I want my course to test for the best golfer, the smartest golfer, and importantly the golfer who understands his own abilities best.

Patrick_Mucci

Where's the love of skyline greens and greens that slope away from the golfer ?

Where's the love of deep, deep bunkers ?

Are they not elements of components of the examination ?

Mike Nuzzo

  • Karma: +0/-0
I would present the most variety filled course (with cohesiveness)
The player with the greatest variety of great shots would win
It would also be fun for the average player
Thinking of Bob, Rihc, Bill, George, Neil, Dr. Childs, & Tiger.

Scott Warren

  • Karma: +0/-0
Firm, fast playing surfaces and meaningful angles created by lots of short grass and bold hazards.

Rich Goodale

  • Karma: +0/-0
As per the College Board (and other strict exams), institute a maximum time for each examination, with implements (clubs, pencil, etc.) DOWN when the invigilator calls "Time!"
Life is good.

Any afterlife is unlikely and/or dodgy.

Jean-Paul Parodi

Dan Byrnes

  • Karma: +0/-0
I think the problem comes from the USGA hang up on par.  Take the best players and put them on a course that has a variety of challenges and offers opportunities to take risk for reward.  If they shot 32 under so be it.

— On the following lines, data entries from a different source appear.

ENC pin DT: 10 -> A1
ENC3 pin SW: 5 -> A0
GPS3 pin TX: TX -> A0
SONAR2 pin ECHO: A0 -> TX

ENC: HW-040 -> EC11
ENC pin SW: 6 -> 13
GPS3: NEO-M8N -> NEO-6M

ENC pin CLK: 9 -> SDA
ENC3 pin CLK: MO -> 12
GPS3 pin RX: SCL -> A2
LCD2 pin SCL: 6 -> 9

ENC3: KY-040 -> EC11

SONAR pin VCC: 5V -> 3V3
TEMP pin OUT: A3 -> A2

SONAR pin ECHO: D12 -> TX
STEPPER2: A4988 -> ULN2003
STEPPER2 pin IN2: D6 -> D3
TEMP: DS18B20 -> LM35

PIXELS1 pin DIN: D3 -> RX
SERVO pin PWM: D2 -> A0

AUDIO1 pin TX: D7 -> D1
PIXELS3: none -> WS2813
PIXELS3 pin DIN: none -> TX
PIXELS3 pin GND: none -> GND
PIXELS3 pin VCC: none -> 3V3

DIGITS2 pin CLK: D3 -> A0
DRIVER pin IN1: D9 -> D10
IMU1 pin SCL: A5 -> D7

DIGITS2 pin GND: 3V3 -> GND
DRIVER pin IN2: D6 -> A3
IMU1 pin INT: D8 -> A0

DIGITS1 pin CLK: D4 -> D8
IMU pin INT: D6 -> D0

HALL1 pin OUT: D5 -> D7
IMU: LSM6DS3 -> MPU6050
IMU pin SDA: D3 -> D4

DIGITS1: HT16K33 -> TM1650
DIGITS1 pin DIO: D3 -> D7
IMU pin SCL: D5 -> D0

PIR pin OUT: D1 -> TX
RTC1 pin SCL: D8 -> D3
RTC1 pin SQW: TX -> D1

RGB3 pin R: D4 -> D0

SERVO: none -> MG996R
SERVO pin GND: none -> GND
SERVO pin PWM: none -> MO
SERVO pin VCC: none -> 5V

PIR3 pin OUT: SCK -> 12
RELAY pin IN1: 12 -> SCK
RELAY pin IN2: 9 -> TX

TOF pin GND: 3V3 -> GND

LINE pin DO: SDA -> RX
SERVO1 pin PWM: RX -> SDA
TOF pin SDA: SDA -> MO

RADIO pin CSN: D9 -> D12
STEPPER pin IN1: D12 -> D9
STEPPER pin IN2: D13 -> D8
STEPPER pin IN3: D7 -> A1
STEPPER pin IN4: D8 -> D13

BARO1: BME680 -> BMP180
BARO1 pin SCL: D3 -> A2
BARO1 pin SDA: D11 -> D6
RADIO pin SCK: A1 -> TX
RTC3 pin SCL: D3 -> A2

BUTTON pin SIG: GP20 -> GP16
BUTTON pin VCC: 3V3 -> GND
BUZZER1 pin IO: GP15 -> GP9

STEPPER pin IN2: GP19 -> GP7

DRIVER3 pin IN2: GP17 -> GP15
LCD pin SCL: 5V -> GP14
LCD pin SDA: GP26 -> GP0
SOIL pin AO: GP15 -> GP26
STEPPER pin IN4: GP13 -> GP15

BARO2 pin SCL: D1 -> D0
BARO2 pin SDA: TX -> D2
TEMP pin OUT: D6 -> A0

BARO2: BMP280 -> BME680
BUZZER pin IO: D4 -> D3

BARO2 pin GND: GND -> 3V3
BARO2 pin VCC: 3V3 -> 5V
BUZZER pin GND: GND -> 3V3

That fact that par was a good score 50 years ago on lesser conditioned courses and technologically inferior equipment doesn't mean they have to make it Mickey Mouse to keep the scores artificially high.  It doesn't identify the best golfer, just the one who shot the lowerst score that week.  They are not the same thing.

Also the other impediment is the variety of courses eligible.  As this is big business only certain courses have the infastructure to handle the demands.  That does nothing to identify the best golfer.

So it's a simple as picking a good course and letting them have at it.  Tricking it up probabally defeats the goal as luck can become more  important than skill in identifying e best golfer.  When good shots are not rewarded because of conditions you are doing more harm than good.